Monday, Oct. 05, 1970

The Mediator

Atlanta's Fifth Congressional District has all the elements that Vice President Spiro Agnew wants to mix into Republican election victories. There are the resentful white workers in automobile assembly plants, middle managers worried about inflation, and old-time gentry upset over the erosion of their ancient values. The Fifth also has a black minority (one-third of the voters) divided between slums as desperate as any city's, and a middle-class area of preachers and teachers centered around the Atlanta University complex. Now a black civil rights leader has a good chance to represent the Fifth and become the first Georgia black in Congress since Reconstruction.

The Rev. Andrew Young, on leave from the executive vice-presidency of the Southern Christian Leadership Conference, last week easily won the Democratic nomination. With the aid of white votes, he beat an old-guard white opponent. Young, 38, carried his campaign to teas with wealthy white matrons in the ornate mansions of the Northside and to revival meetings in the plain black churches of the Southwest.

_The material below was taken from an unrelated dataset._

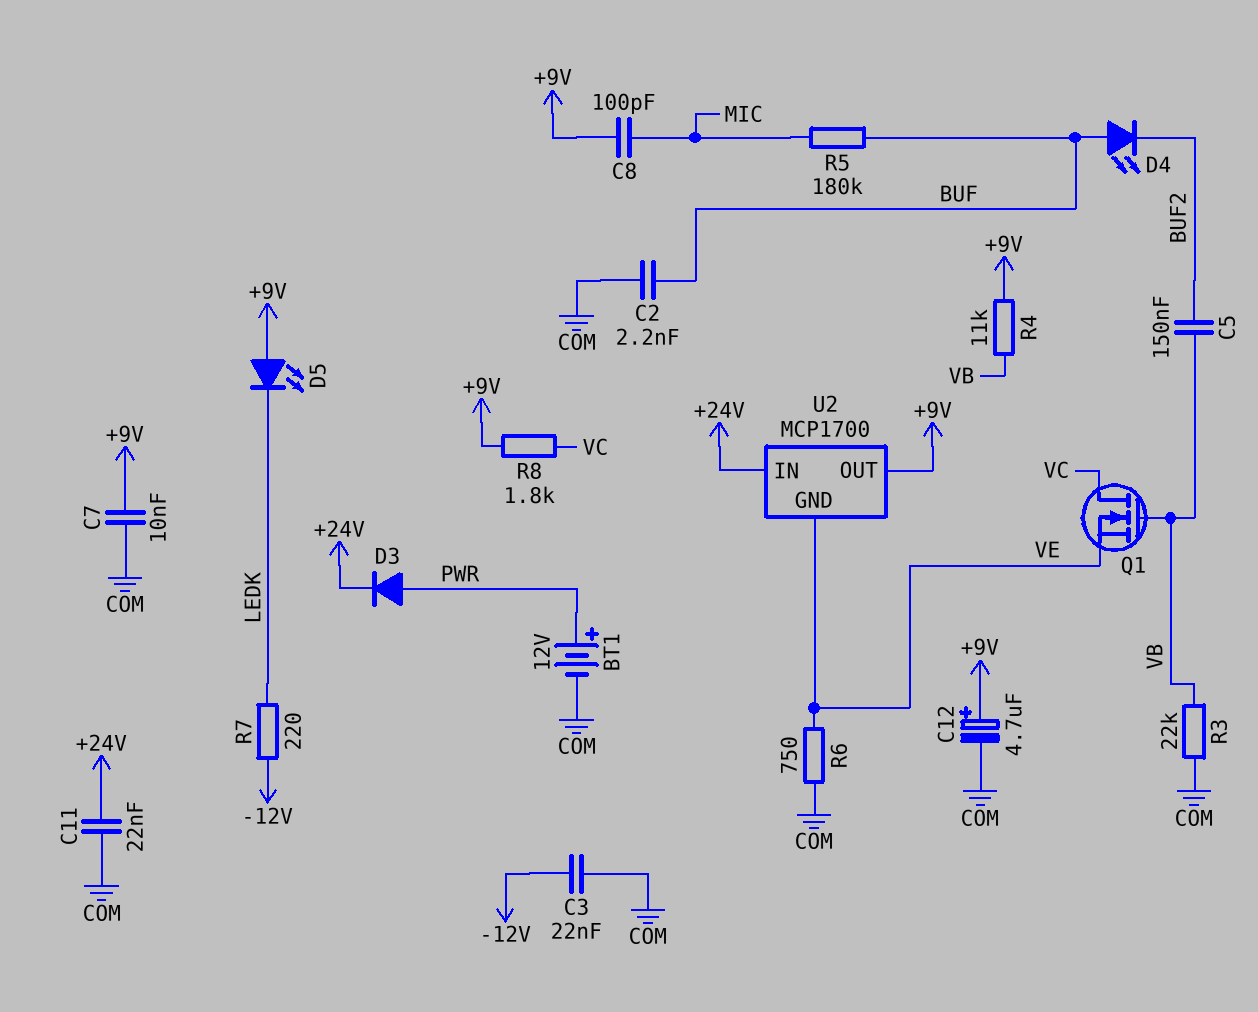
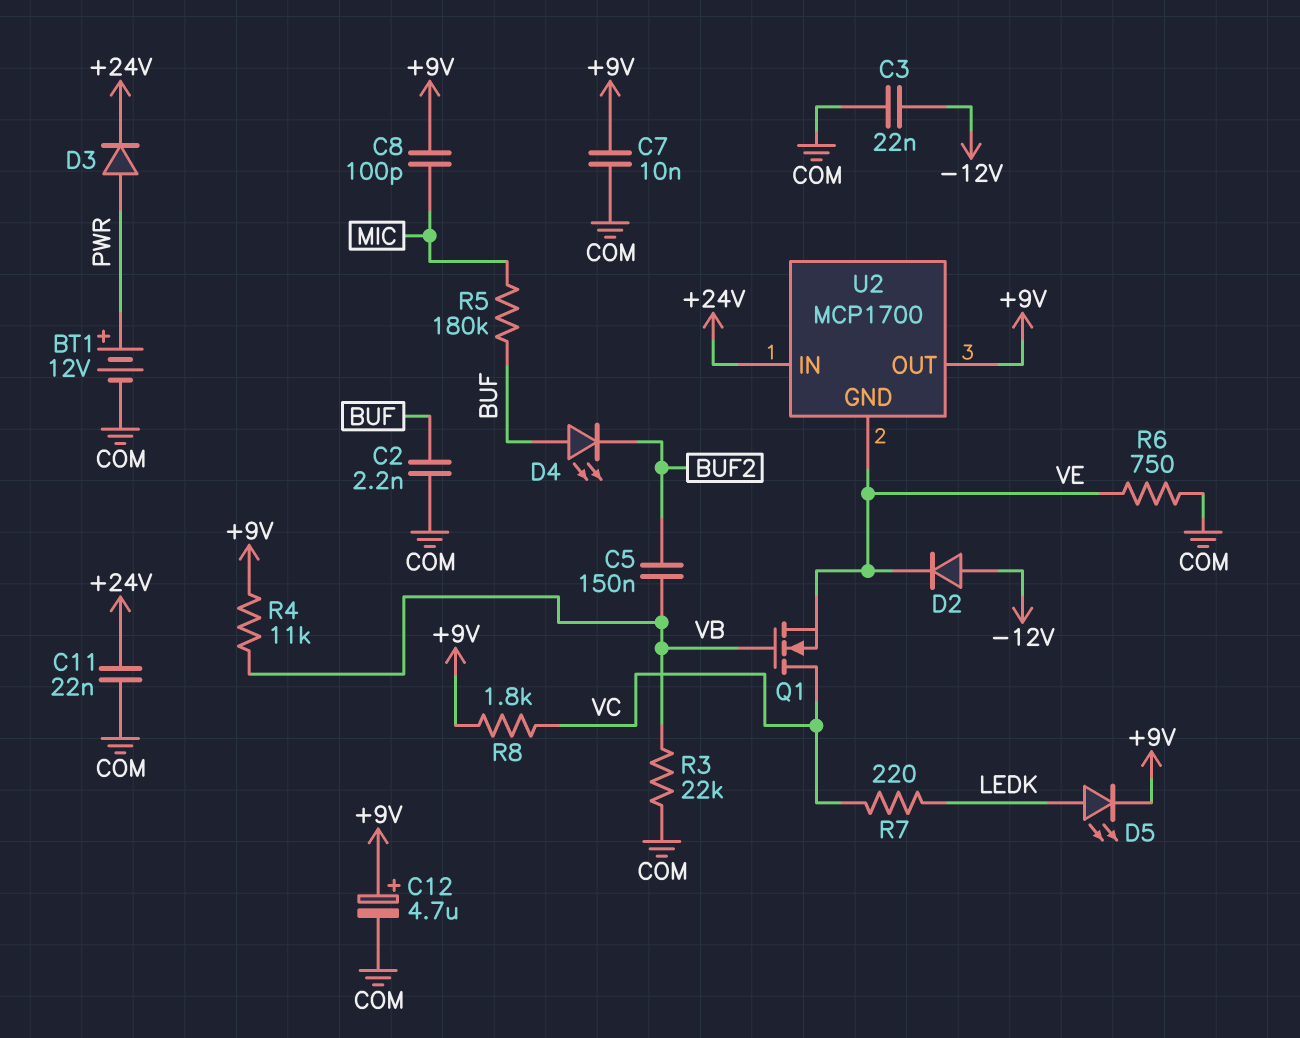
D2: none -> diode (A -12V, K VE)
D5: LED (A +9V, K LEDK) -> LED (A LEDK, K +9V)
R7: 220 (-12V, LEDK) -> 220 (LEDK, VC)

Early Lessons. Throughout, his pitch was conciliation and moderation. "We see democracy at work," he said at his victory celebration. "We see the American system at work. This gives a message to students, the alienated, the intellectuals and the liberals across the country." The ballot count was also a message to his Republican opponent, Incumbent Fletcher Thompson. In the primary runoff, Young's appeal was broad enough to attract as many votes as Thompson, an archconservative, polled when he won the seat in 1966.

Racial and class accommodation is not a new approach for Young. Before he left his job as top aide to King's successor, the Rev. Ralph Abernathy, he had always been the liaison between black demands and white recalcitrance. "Andy's a born conciliator," an S.C.L.C. staff member said.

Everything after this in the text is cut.